I started with my oldest by teaching him to fold towels when he was four. Eleven years later, he is still the primary towel folder. My teenagers have also been doing their own laundry the past few years, and my younger two are responsible for putting their clothes away. I have started teaching my nine year old to sort clothes, and my plan is to have her doing her laundry within the year.

I also know all four children can fend for themselves in the kitchen. I came in from a run one morning to find my youngest downing his breakfast at the table. "I made my own waffles," he told me. Complete with butter and syrup, he decided he didn't want to bother anyone else to make his breakfast. 

But my biggest challenge lately is waking them up. Maybe it is the lazy days of summer with the irregular bedtimes, but frankly, this is my least favorite activity. For half of my children, all I have to do is walk in the room and say their name. But for the other half - well, it is an athletic event.

When my oldest daughter started band a few weeks ago, I let her know she was to be responsible for setting an alarm and getting herself up. Each morning, I still check to make sure she is awake, but that's it. She takes care of getting her things together, and she has been ready to go on time each morning. My teenage son, on the other hand, is a different story. I could write a whole post on what I have tried (ice, water, loud noises, etc.) and why it doesn't help. He sleeps like a rock.

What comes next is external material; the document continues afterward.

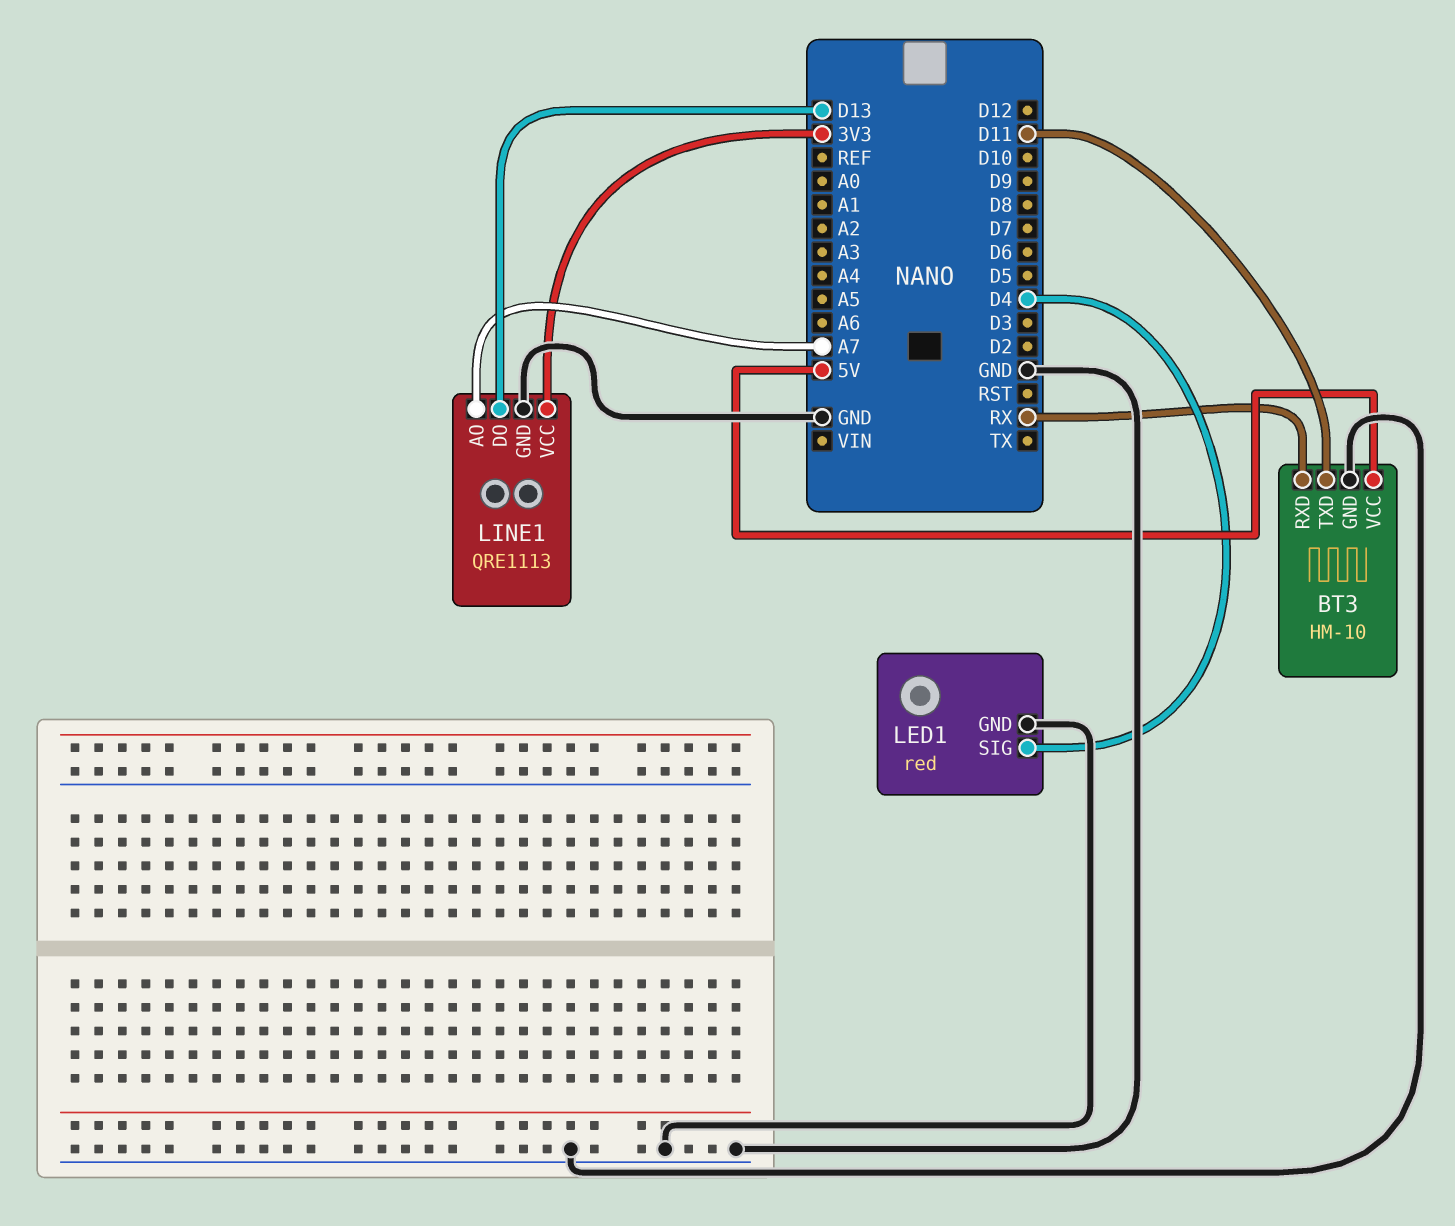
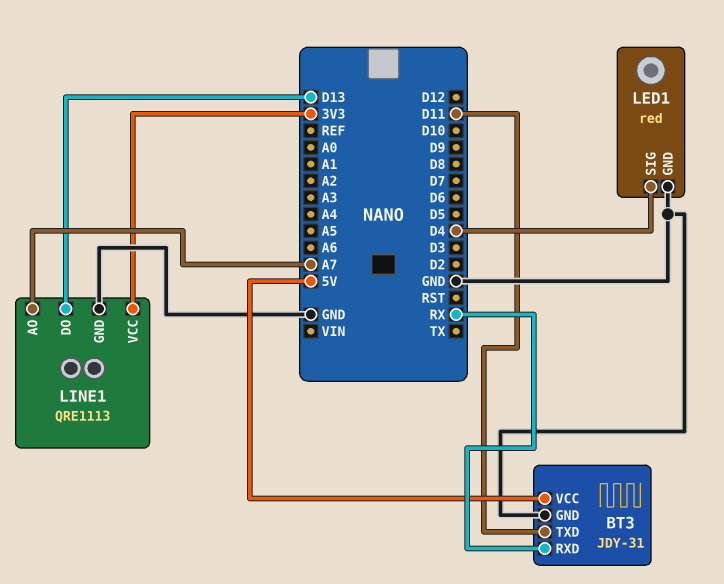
BT3: HM-10 -> JDY-31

I'm learning that I can only do so much as a mother, and at some point I'm going to have to let go of the reins. I can only hope that when I do, they will remember what they've been taught.

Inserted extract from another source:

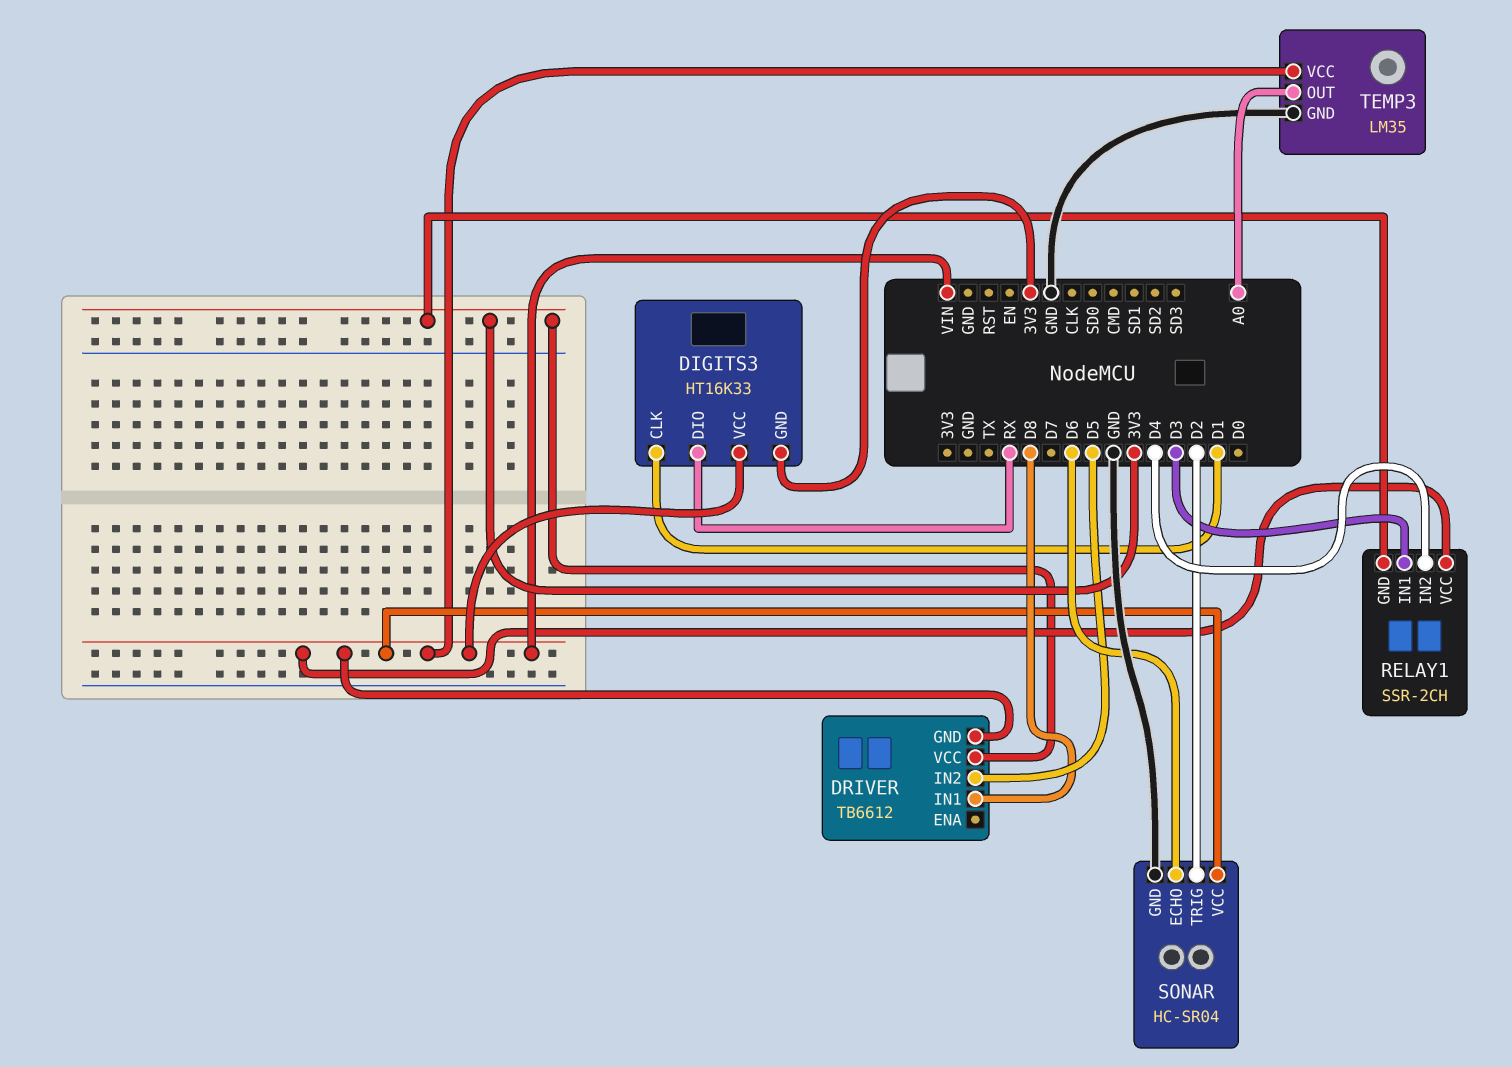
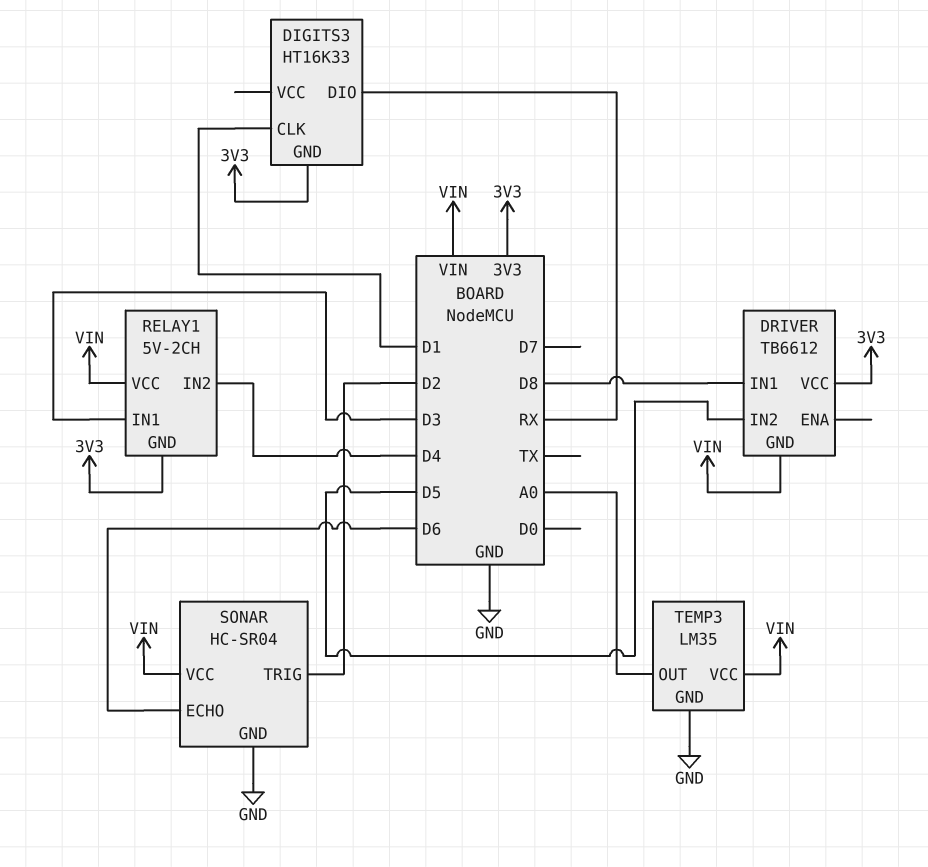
DIGITS3 pin VCC: VIN -> none
RELAY1: SSR-2CH -> 5V-2CH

Hopefully, I won't miss anything major along the way.

What are some ways you teach your children responsibility?


        


Sunday, August 12, 2012

Balancing Schedules

In the past two weeks, I have inadvertently missed writing a new post for my blog.  But not because I didn't have anything to say.  If you know me, I always have something to talk about.  My kids will say or do something to spark an idea.  In fact, if I it weren't for them, I don't know what I would write about.

But it's a combination of what I want to accomplish and what my children let me accomplish that has restricted my time.  Some days are extremely productive, and others I am just spinning my wheels.  I started  to prioritize by making weekly and daily goals.  I even started making a daily schedule based on what needs to be done that particular day.

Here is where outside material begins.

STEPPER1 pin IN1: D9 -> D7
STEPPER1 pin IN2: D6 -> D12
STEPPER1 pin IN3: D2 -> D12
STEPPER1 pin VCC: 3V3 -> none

Yet, I still find myself consistently frustrated over what I'm not able to complete.  I struggle to find balance in what needs to be done as a wife and mother, and what needs to be done for myself as an individual.  Just once, I would like to finish a library book without renewing it.  Sleeping more than 5-6 hours a night would be a nice bonus.

Here's what I want to know:

1.  What other ideas do you have for finding balance in different areas of your life?

2.  How do you decide what to cut when everything seems equally important?

This evening, I sat down to watch a movie with my children.  I haven't done this in a while, because I can get a lot accomplished during the span of one movie.  While I usually feel time in front of the television is wasteful for me, this was long overdue.  It was nice to take the time to just sit and relax.  

I'm looking forward to your suggestions.